By Chelsea LoCascio
Negative reinforcement of ideas affect you more than you think. By telling yourself you’re an awful student or that you’re socially awkward only makes that idea come to life.
In a sociology class last week, I learned about sociologist Robert K. Merton’s concept of the self-fulfilling prophecy as discussed in his book, “Social Theory and Social Structure.”
“The self-fulfilling prophecy is… a false definition of the situation evoking a new behavior which makes the originally false conception come true,” Merton said. This self-created prophecy stemmed from the Thomas Theorem adopted by W. I. Thomas: “if men define situations as real, they are real in consequences.”

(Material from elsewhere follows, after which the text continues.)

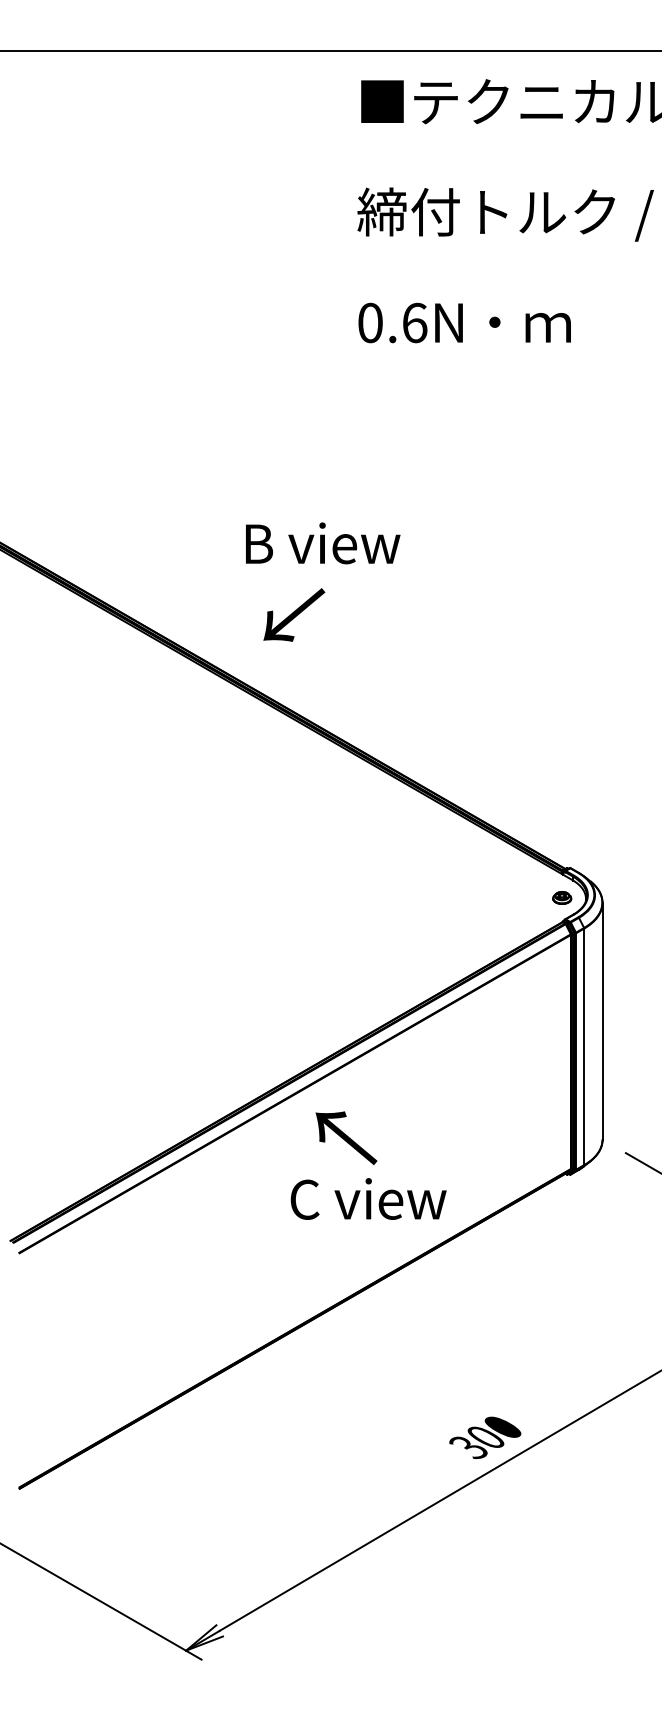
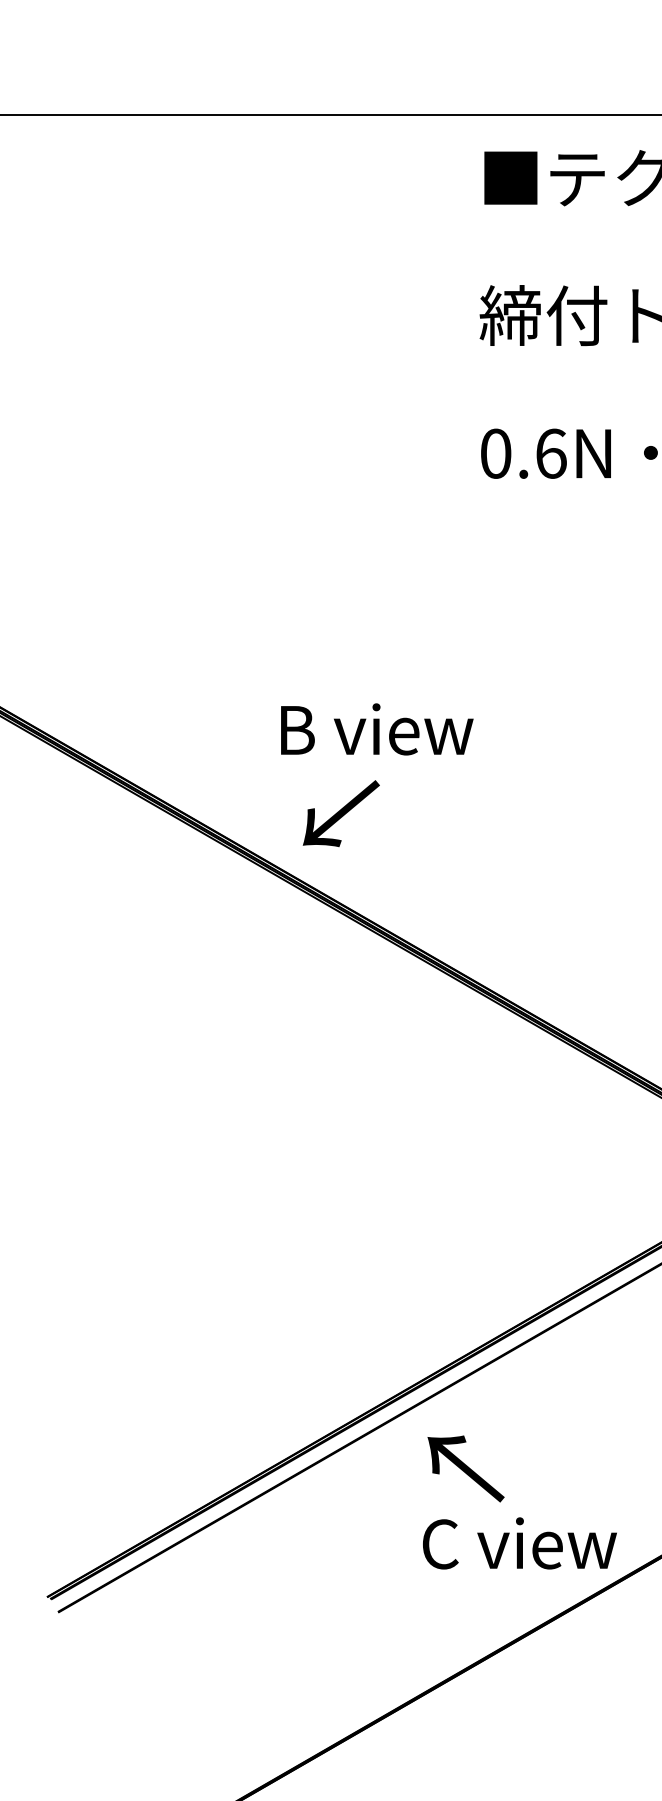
text: (323, 543) -> (377, 729), moved
text: (294, 614) -> (341, 813), moved
text: (368, 1198) -> (519, 1542), moved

This may sound obvious to the average person, but I was so enthralled by the idea. Our actions subconsciously promote these images we have of ourselves or of a certain situation. People are too caught up in their lives to realize the effects of this thought process on themselves as well as the people around them.
Merton uses the example of a student who becomes so focused on failing a test that they spend more time worrying than they do studying. Consequently, the student fails the test and believes they were justified for worrying in the first place. The student becomes so engrossed in the perceived outcome, that they don’t take the proper precautions to ensure they will do well on the test. They change their behavior to fit their perception of themselves and achieve that perception.
After careful examination of our own lives, I think every student at the College has done something to fit Merton’s theory. Primarily, students face an immense pressure to succeed at a college as competitive at this one and we can end up convincing ourselves that we aren’t good enough in comparison to the other students around us.
Unless you have an impossible and unreasonable professor, students tend to fail because they let their own or others’ negative assumptions about them get in their head. It’s sad to see this concept take shape in the minds of people you care about as you try to encourage them to succeed, but all they can see themselves as is a failure. Words can hurt people more than you think as they can internalize those words and make them a reality.
Despite all of this negativity, the prophecy can take on a positive meaning if you and the people around you reinforce positive attributes and ideas upon yourself. The outcome of your life is up to you, so stay positive or your negative thoughts may become your reality.
Students share opinions around campus
“Your attitude towards things affects you. If you let stress get in the way … and overwhelm you, you limit your chances of succeeding. Limit your stress and you have a better chance of succeeding. Positive thinkers are more open-minded.”
“I think this exists for students who just came to college. Students in a new environment are more likely to experience that. I think people who worry about a test don’t set themselves up for failure… their thinking process is not organized. Obviously, if they worry about failing, they care.”